Solstice Calendar, 1986
Granite and stainless steel,
20 x 29 x 20 ft.
Delta, 1991.
Bronze and granite,
110 x 43 x 24 in.

GH: Tripod with Umbilical 1982, is a work that marked a shift, a breakthrough indicated by that line trailing off into the air.

JVA: I had moved to back East to Washington, DC late in 1980 and for a while I continued to work with sedimentary stones. But soon the influences of the urban landscape and the feeling that I had exhausted the very tight formulated interlocking no frills work, led me to consider other options. The Tripod piece was almost like my flag going up to say, "I've done this, and I'm beginning to break away". The "umbilical" or squiggly steel bar was a sort of lifeline back to where I had been and forward to something else. The next important piece In the Clear 1982, combined this continuing need to break away with a timely discovery of a supply of crushed I-beams, pipes and tubes, as part of a subway construction yard just outside the city. The piece incorporates a physical suggestion of vegetation and in one way it is a landscape reference "in a clearing", but at the same time it's about "breaking clear" from that self-imposed restriction of only making work that was structurally driven.

GH: The found objects in the more recent works are ultimately as much landscape, urban landscape, as the pieces that reflect the Western landscape.

JVA: In order to be closer to New York I moved from DC to Jersey City in 1983. The industrial and marine salvage landscapes there have had a major impact on my work both as a source of found objects such as anchors, chain, buoys, cleats; and as an place with unique and compelling characteristics. Works like Link I and II, I feel are a sentinel pieces, and speak directly to one of the core aspects of my work - the marriage of very different materials - creating a meaningful amalgam from natural and human made things. The large piece of chain at the center of these works literally linking the elements is called a "pelican clip," because of its shape and function of clipping large pieces of chain together. The fact it is a connector, kind of "super link", and because of its position in the work, intensifies and underscores the central idea of union.

The calming characteristic of marine salvage yards, basically in the center of busy urban environments has always surprised and attracted me. Perhaps because it’s a transition zone from the intensity of the city to the serenity of the sea, in any case, it has inspired many works. Tether (Boys' Toys) 1996, for example, uses a 1500 pound anchor to hold aloft a large piece of animated welded chain and a wafting torpedo form. It generates a passive, almost weightless feeling of being viewed from underwater. When I was working on it I was reminded of the magic I felt as a kid when I first saw farmers’ mailboxes along a county road floating a top of welded chain. The fact that the piece simultaneously conveys a sense of "folksy" and “marine urban” attracted me. As the piece developed further it began to suggest the model airplanes I built as a kid, thus implying toys. The floating cigar/ missile/ penis form seemed to demand that it reference “boys’ toys” which added layers of symbolism and association. When completed I felt it pitted playful innocence against sinister, rural against urban, which created a very interesting tension.
I have several works that use large ocean buoys found in these yards, in fact one is titled Buoy. It has occurred to me that the act of making art is like dropping buoys as you bob along in your "stream" of creativity, leaving floating reminders of where you've been. Buoy 1995, attempts to formalize and convey this idea.

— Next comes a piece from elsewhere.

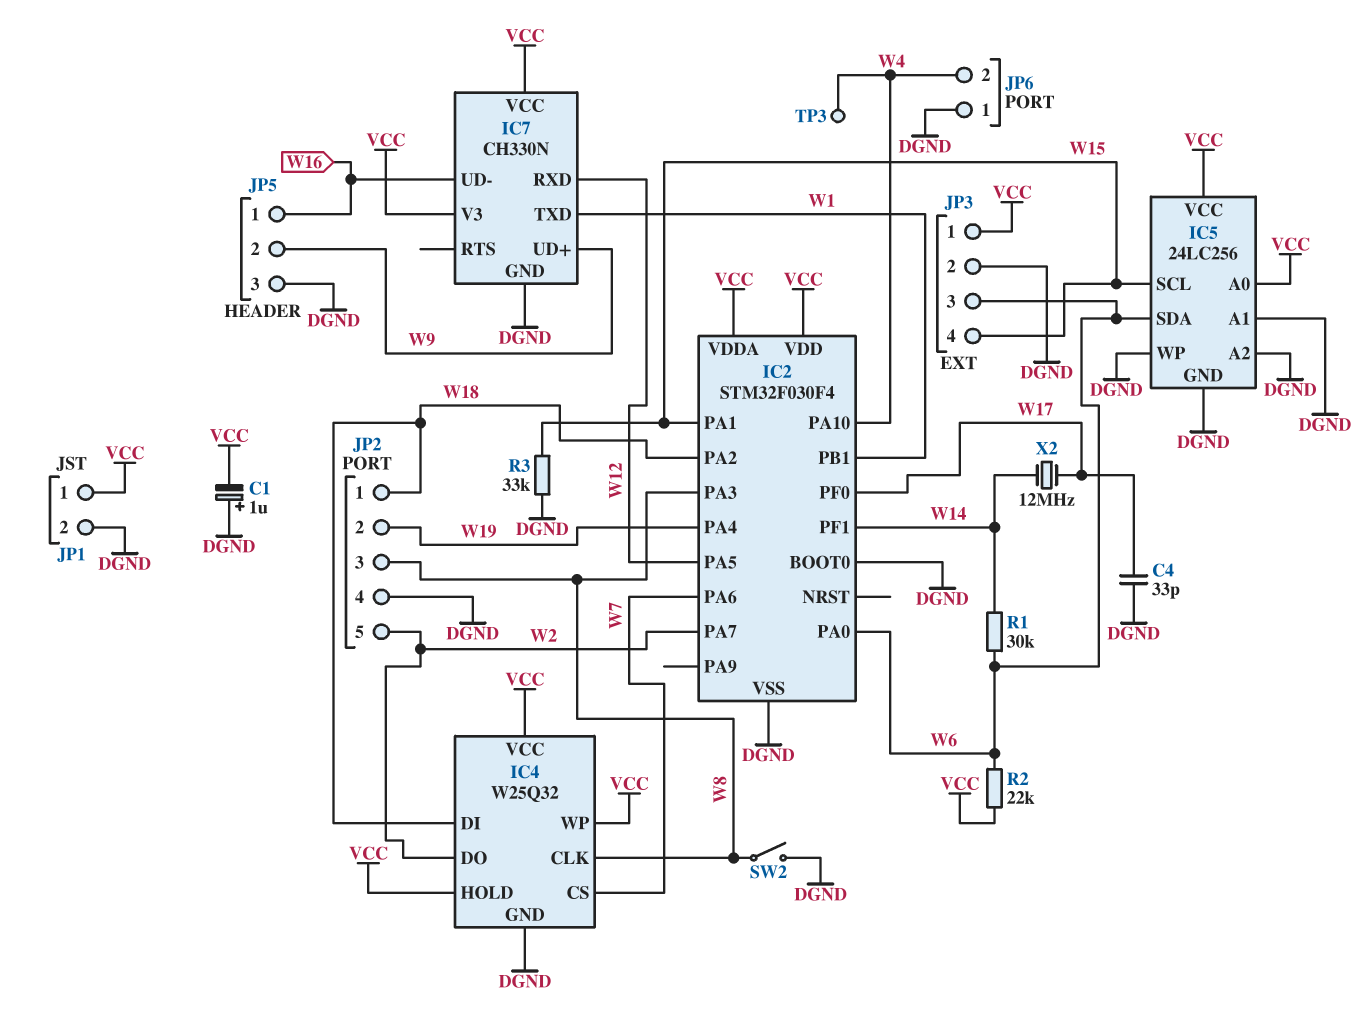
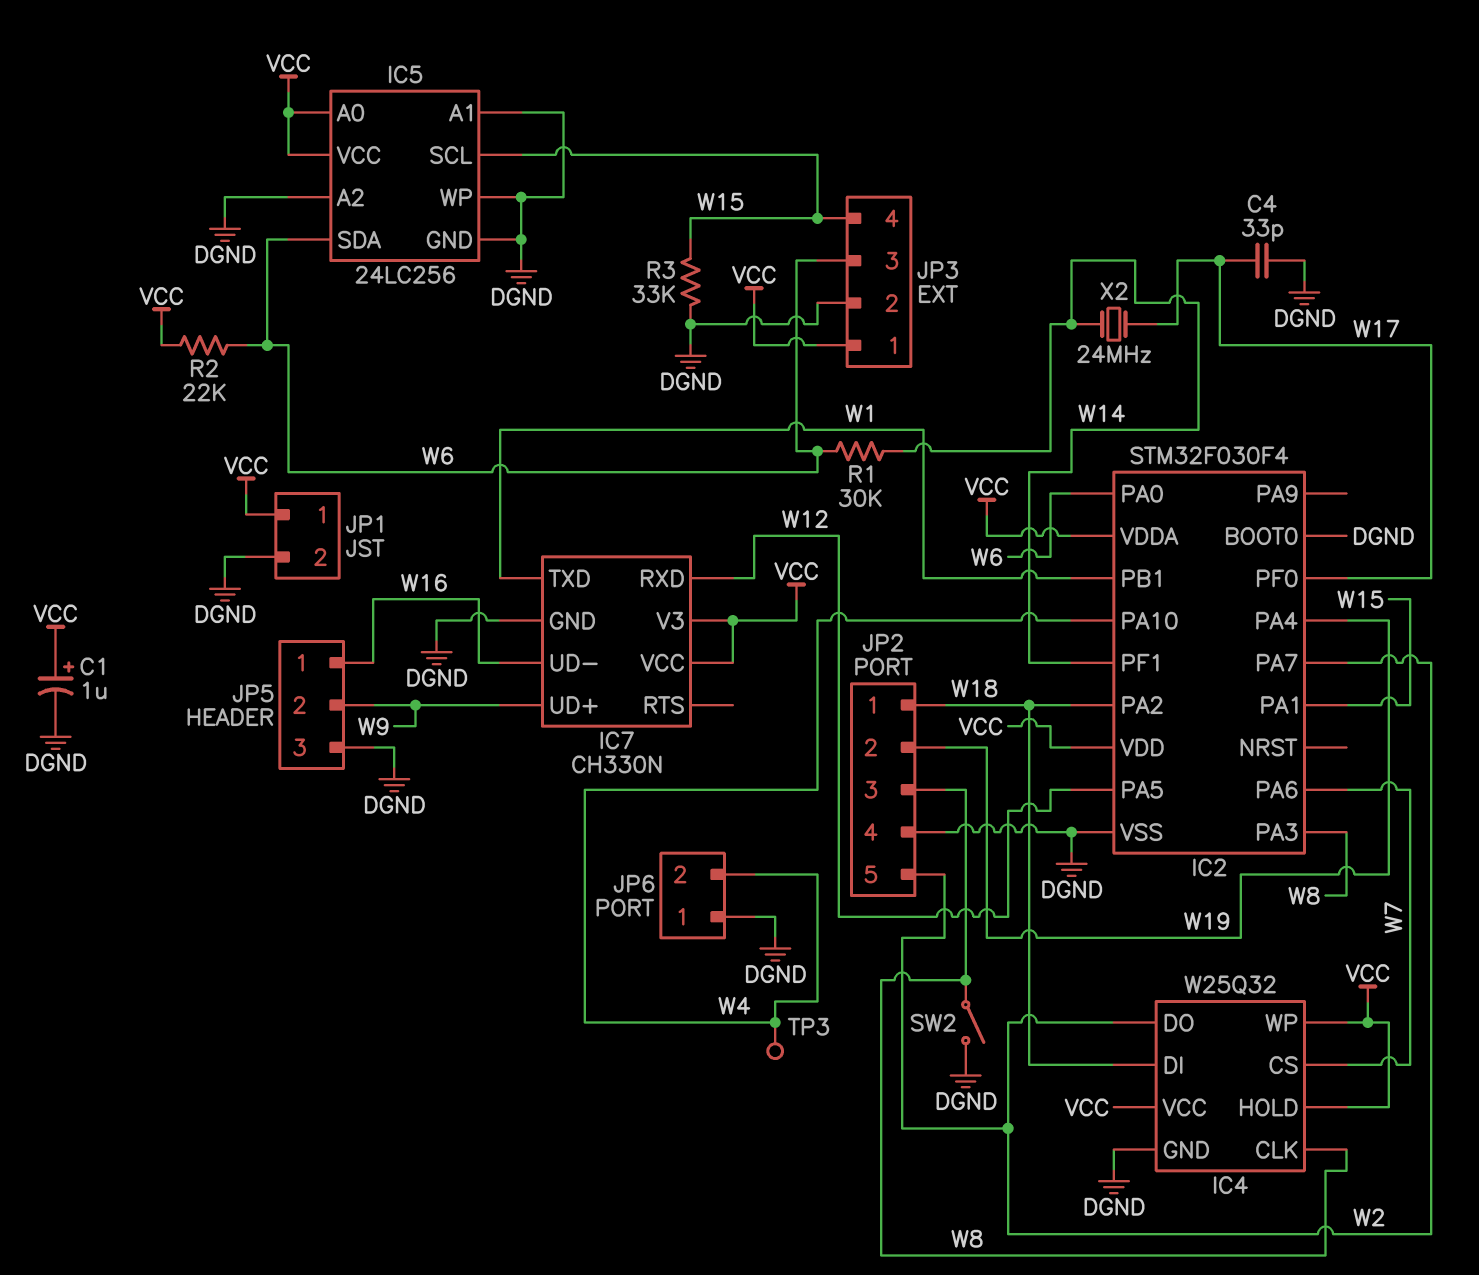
C1: 1uF (plus DGND, minus VCC) -> 1uF (plus VCC, minus DGND)
X2: 12MHz (W14, W17) -> 24MHz (W14, W17)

GH: So the found objects link the stone actually drawn from the landscape with urban, rural, and industrial environments. You mentioned tools, and a lot of the found objects seem to have to do with working, with effort or fabrication.

JVA: As a sculptor I've always been interested in tools, implements, and instruments. I see them as extensions of the artists’ hand, important allies. I am also drawn to their raw, efficient beauty of form dictated by function. I am certainly not unique in using tools, David Smith, Jim Dine, Picasso and many others have staked out some very impressive territory. But I feel I have something to add to the mix based on my unique experiences and perspective.
Growing up in New England for example, it is hard not to be impressed by its beautiful stonewalls both in terms of the way they knit together the landscape (they are the bones) and by the sheer pre-industrial effort it took to form them. In Sledge 1992, I wanted to pay homage to that effort and beauty by creating a piece based on the "stone boats" or "sledges" that farmers used to use to drag stones from their field to the edges, to build these walls. In the piece the bed of the sled and its cargo were designed to be one in the same, the single large flat piece of granite acts simultaneously as both. There is something important about this union. Perhaps it’s because it presents a “oneness” with the material, tool, intent and final product.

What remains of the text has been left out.